In somewhat related news, Smart Rhino Publications is sponsoring a kickstarter for its and the Written Remains Writers Guild’s upcoming anthology A PLAGUE OF SHADOWS, more on which can be found here. This is a little unusual for me to report in that I don’t have a dog in this particular pack (though I don’t have a poem in this year’s Rhysling contention either, as it happens), but I have published with Smart Rhino before and, to quote their particular email this time, [o]ur main goals for this Kickstarter campaign are (1) to support the fruitful collaboration of amazing writers (regardless of their current stature in the publishing world), and (2) to bring the best horror and suspense fiction possible to you, the readers. Smart Rhino takes great pride in publishing quality books for our supporters — and our writers take great pride in providing you with the best stories they have to offer. My particular stories with them are in the anthologies UNCOMMON ASSASSINS, INSIDIOUS ASSASSINS, and ZIPPERED FLESH 3, and to help the cause one might buy one or more of those books as well.
March 20, 2018
Silent Night: A Lagniappe for Spring, 2018
The evening is quiet as dusk descends on this, the first night of spring, and . . . it’s snowing. It’s lovely. And this is the first night of spring, in Indiana, a land not known for its proximity to the North Pole.
Actually the snow had started as I was walking home this afternoon. I had been suffering from a bad cold, getting better now, but at doctor’s orders I was bearing meds from the drugstore downtown. My thought was then that it was nice as I crossed the University campus, still not too cold outside and only a few small flakes, much nicer than rain. But now it’s coming down with some fervor, covering the wet still almost too warm ground, though probably to amount to no more than an inch or two by the time it’s done according to the Weather Channel. And, once again, while snow even in early April is not unknown in Indiana, still it is the first night of Spring.

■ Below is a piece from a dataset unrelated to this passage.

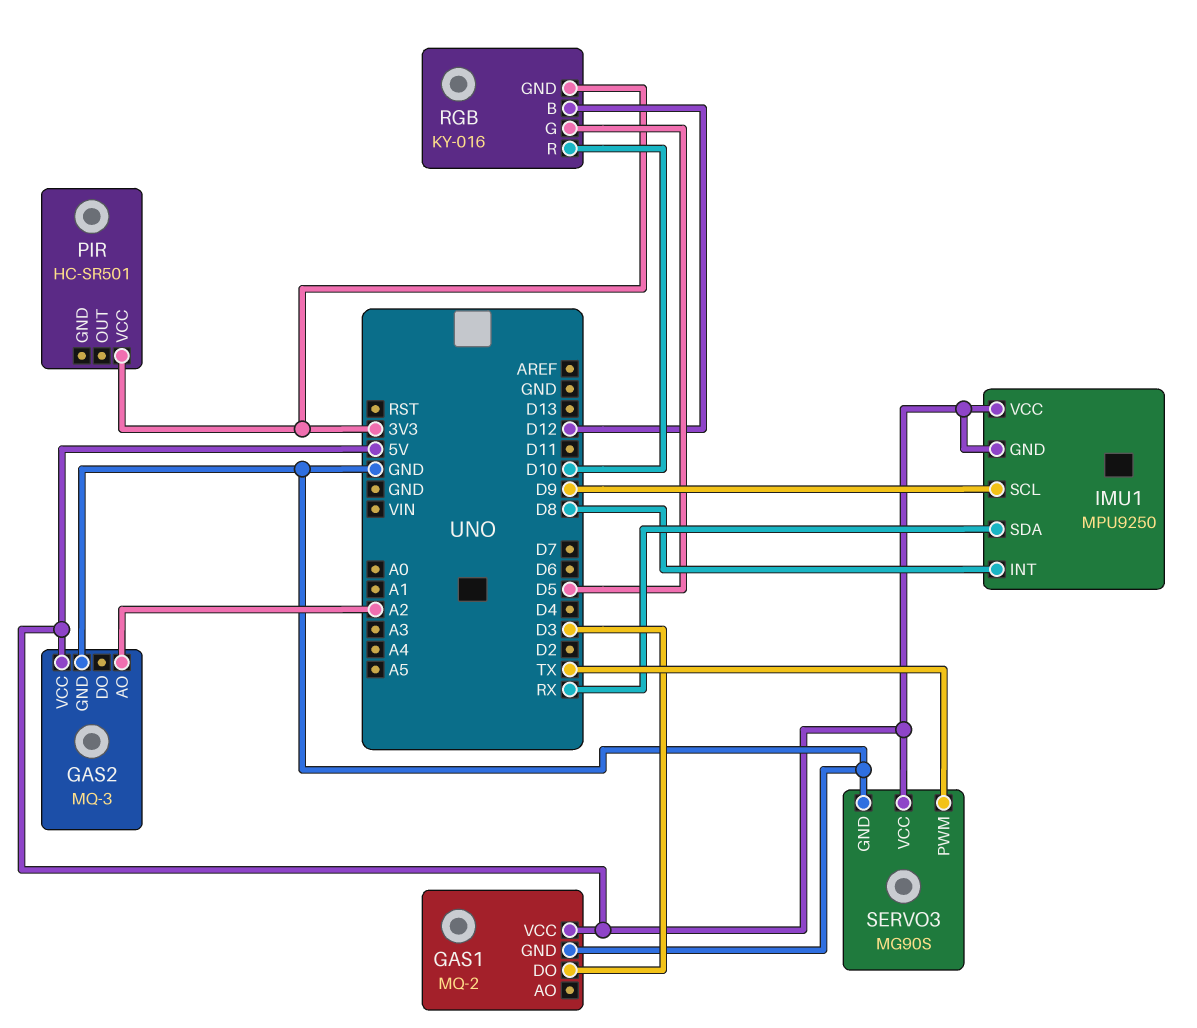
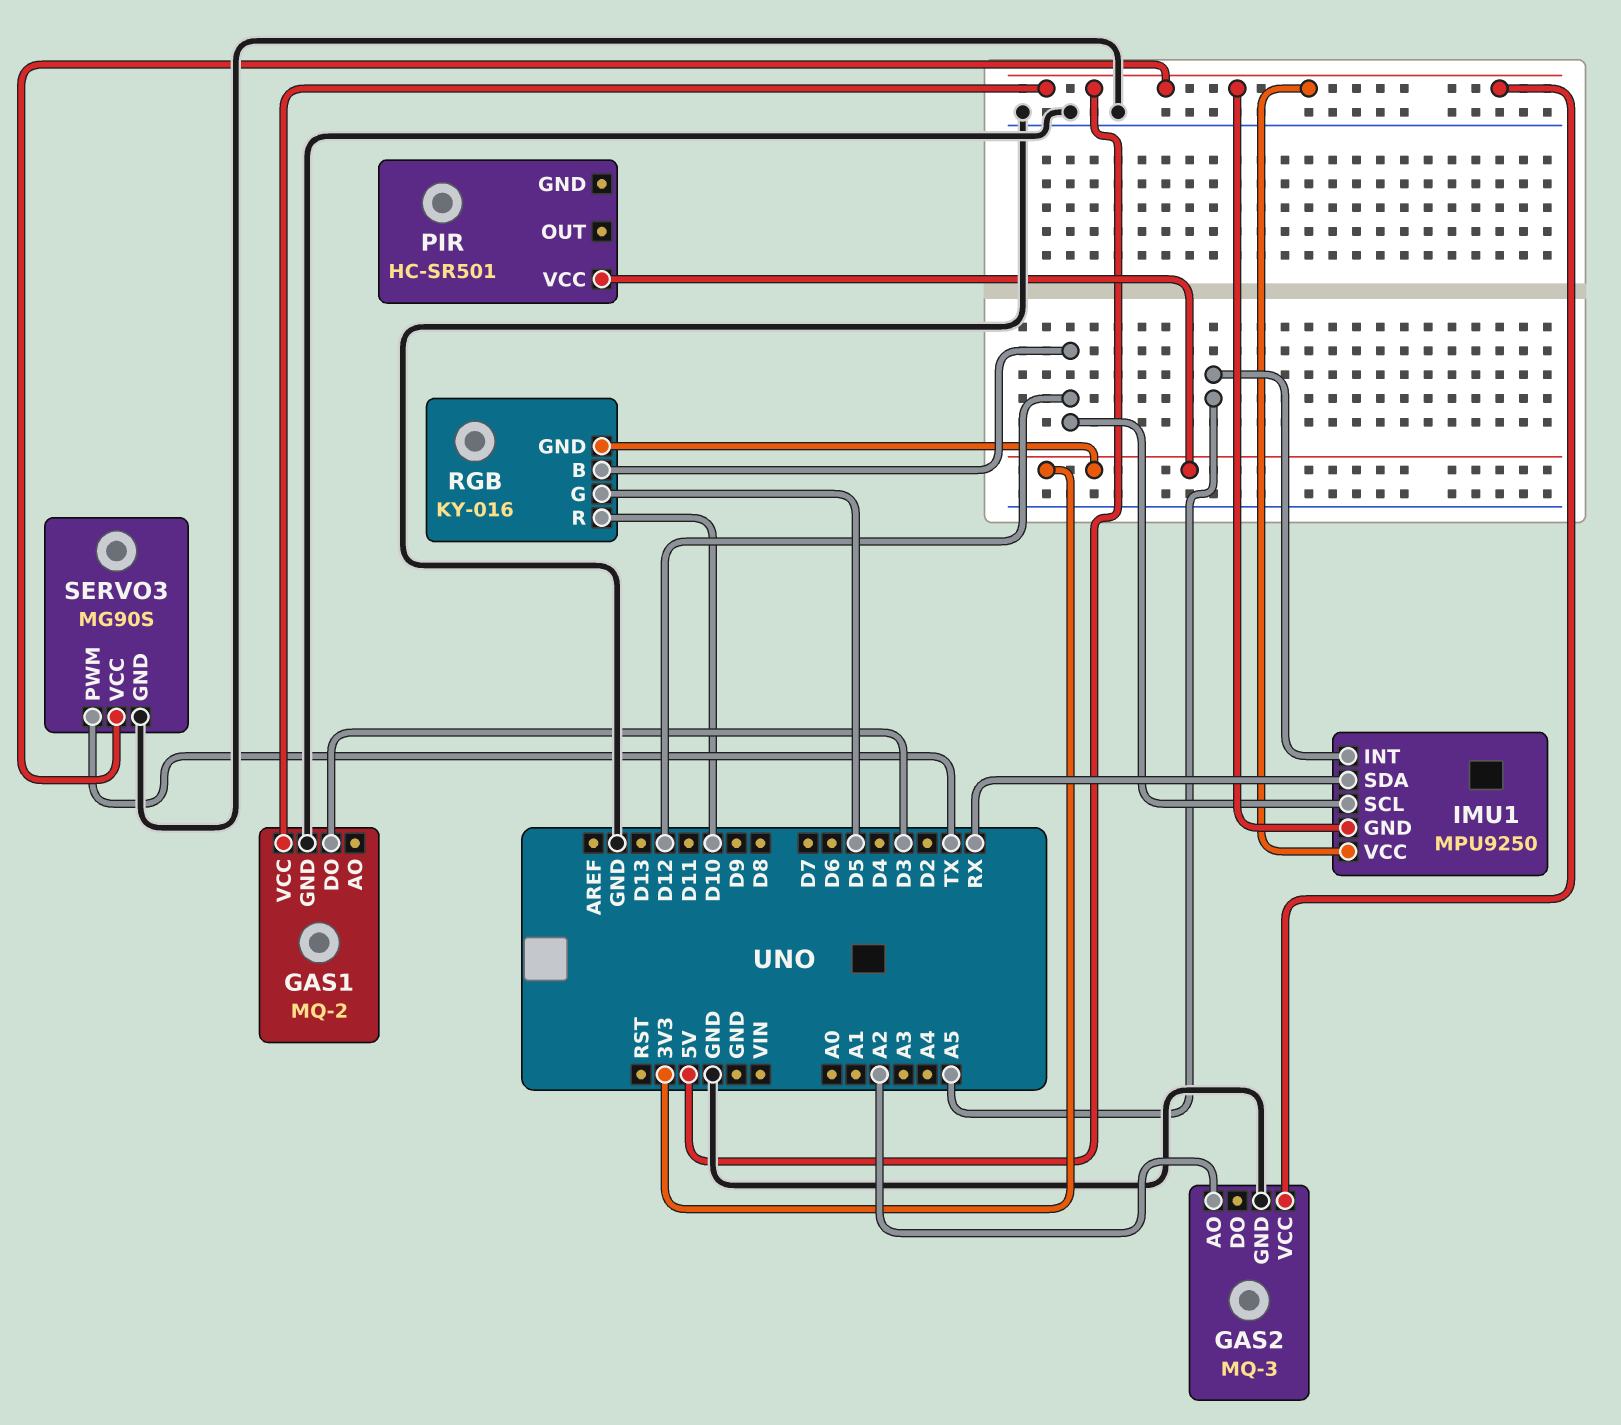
IMU1 pin INT: D8 -> A5
IMU1 pin SCL: D9 -> D12

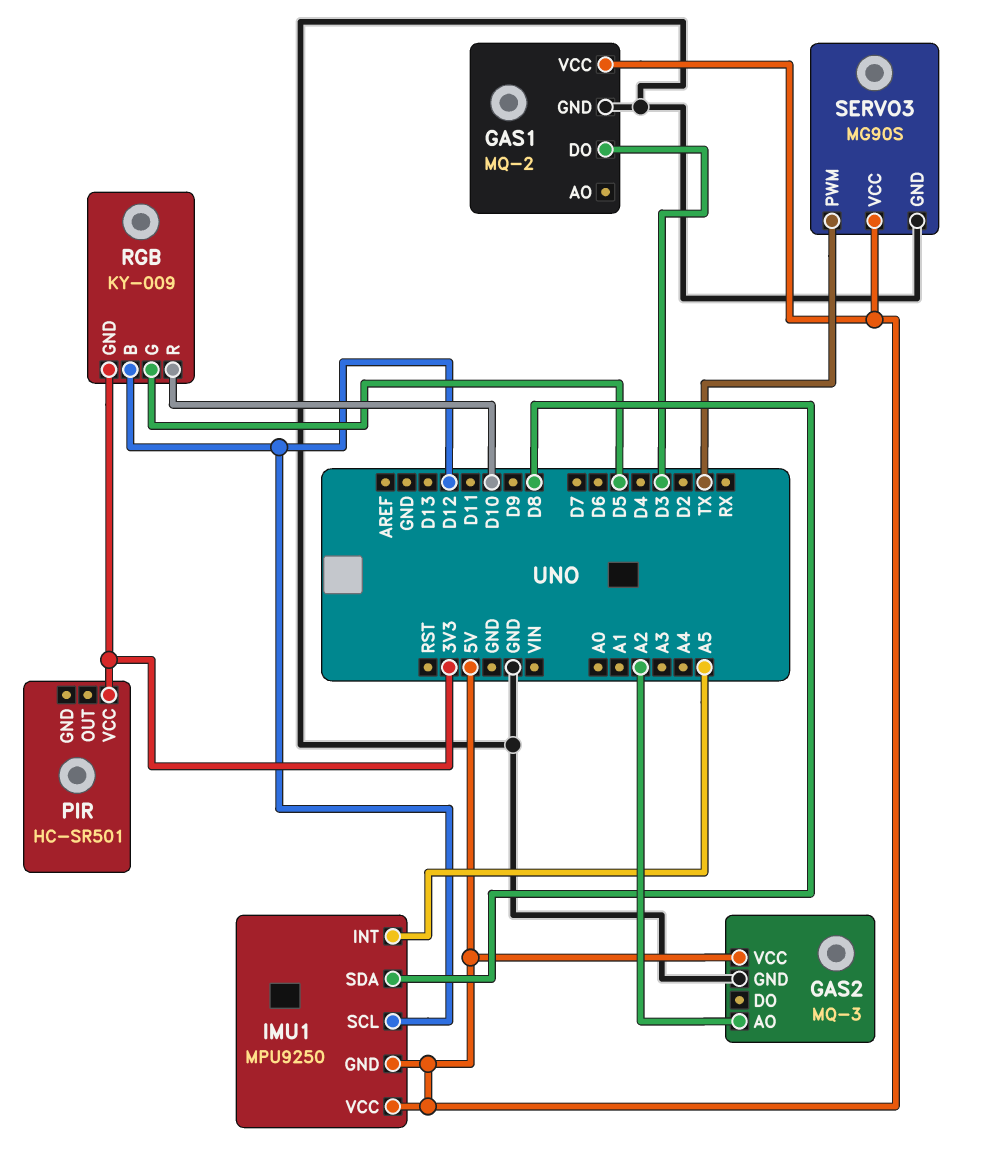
IMU1 pin SDA: RX -> D8
RGB: KY-016 -> KY-009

But it’s nice. And so to celebrate, herewith a poem — a lagniappe — of a previous season. “Winter’s Still” was originally published in PANIC (Sam’s Dot Publishing, 2005) and reprinted in the British e-zine DARK METRE, edited by Katy Bennett, on September 4 2011 (cf. for the latter September 4, June 8 2011). The text here is as it was sent to DARK METRE.
WINTER’S STILL
You know
how snow
blankets sound,
makes all white,
deadens sight,
blinding in sun —
silent —
new snow falls
covering steps
left behind.
Masking all.
Where is home?
Wind whistles now,
cold seeps
freezing bone,
shadows long,
lost — a patchwork
of woods, hollows,
mounds.
Quiet, white.
Heart beats then,
pounding,
fear sets in.
Attempts to flee.
Heaped drifts
inhibit flight,
tangled steps,
falling —
knees sinking —
and cloud
brings the night.
March 15, 2018
Science Prurience: Now That You’ve Moved Into Your New Space Home. . . .
Yes, what about the bedroom? So this is another example of serendipity via the web, a click on an email on a different subject, an article about prolonged time in space, then another click and . . . well, I hadn’t [image error]even thought to ask. But here it was: “Everything You’ve Always Wanted To Know About Having Sex In Space,” by Sam Diss (warning: may contain frank language) on SHORTLIST.COM. And, taking the previous post to its next level, it is an important aspect of life if to be spent in space for any length of time.
So be you warned, and — for scientific interest only, mind you — press here.
March 13, 2018
More Science Fact: Running and Operating Your New Space Home
Suppose you were the new civilian owner of the International Space Station? Do you just move in or, as one might suspect, could it possibly be a little more complicated than just that? In fact, Joe Pappalardo explains how much so in “The Owners Guide To Your New Space Station” on today’s installment of POPULARMECHANICS.COM. Or to quote from the subhead: Congratulations! [image error] You now own an outpost in orbit. Here’s how to dock with other spacecraft without breaking everything — and what to do about all that pee. And be admonished a few paragraphs later that [h]umanity’s big, dramatic future in space will depend on getting the small, everyday details right. Here are just a handful of the considerations of the future handyman-astronaut.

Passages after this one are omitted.